And now you will hate me, and I deserve it," I sobbed

"No, that I won't-I can't, even if I would," he answered. "As I love you now I will love you always, I am afraid, for love is a tenant that refuses to be dislodged at will. I must only never see you again if I can help it. For the future you must be to me a dream, and not an existence; only so shall I be able to live down the sorrow of your refusal, and be strong to endure when the sweetest promise of life has been withdrawn. Ah, Mary! you don't know to what you have condemned me!" and he sighed bitterly as he spoke.

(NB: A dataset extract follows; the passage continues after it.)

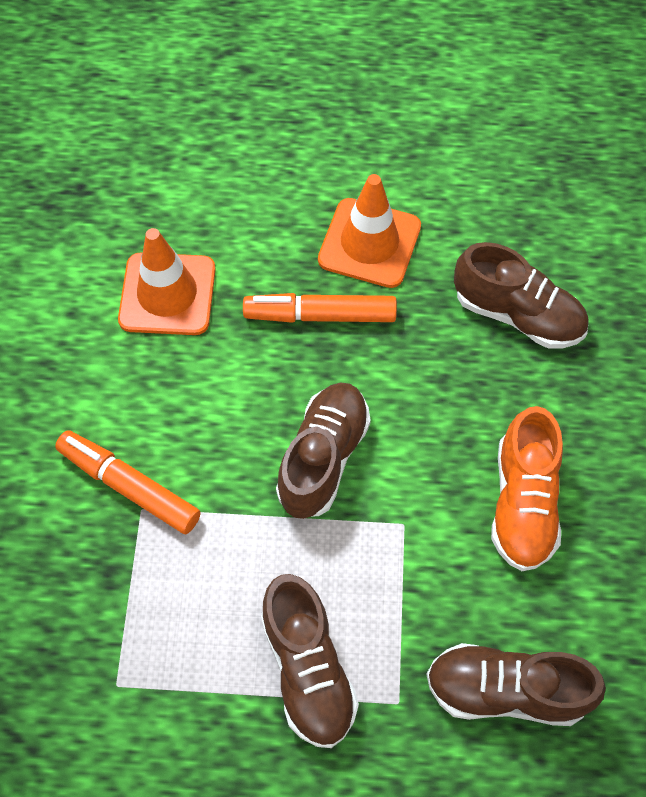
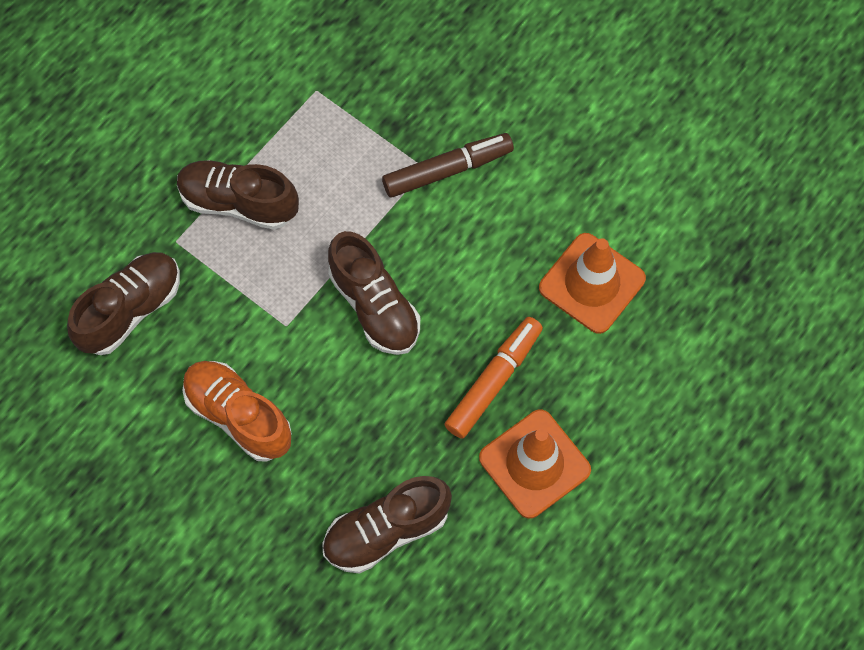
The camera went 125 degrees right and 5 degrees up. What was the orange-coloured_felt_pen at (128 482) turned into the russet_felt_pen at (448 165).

I, meanwhile, could only break my heart to think that to the friend I respected so sincerely I could never be other than a sorrowful memory. Truly a woman's heart is a mass of contradictions hard to unravel-at least mine was then.

"I hope you don't think that I have acted wrongly towards you. I have never meant to be otherwise than friendly. I have never wished to mislead you," I murmured.

"If you could only read my heart, Mary, and know all that I feel for you in those simple words 'I love you,' you would know how utterly I acquit you of falseness of any kind. Your open. ness and friendliness of manner led me to be more sanguine than I had any right to be, perhaps; but the fault-if there be any fault in the matter-was mine, not yours. I should have been humbler in my expectations. But now I must leave you, as I see some visitors coming out of the hotel. Good bye, little hand, that I would have loved so well had you been mine!" he said, as he took my hand in parting.

I looked up at him with a face so full of pain and earnest longing for his forgiveness that he read my thoughts.

"For the first, last, and only time, Mary," he said, as he bent down and touched my forehead with his lips. And then he was gone,

It had come at last! That' great awakening, when, after the long sleep of night, we open our eyes upon the glorious sunshine, and bless God for life.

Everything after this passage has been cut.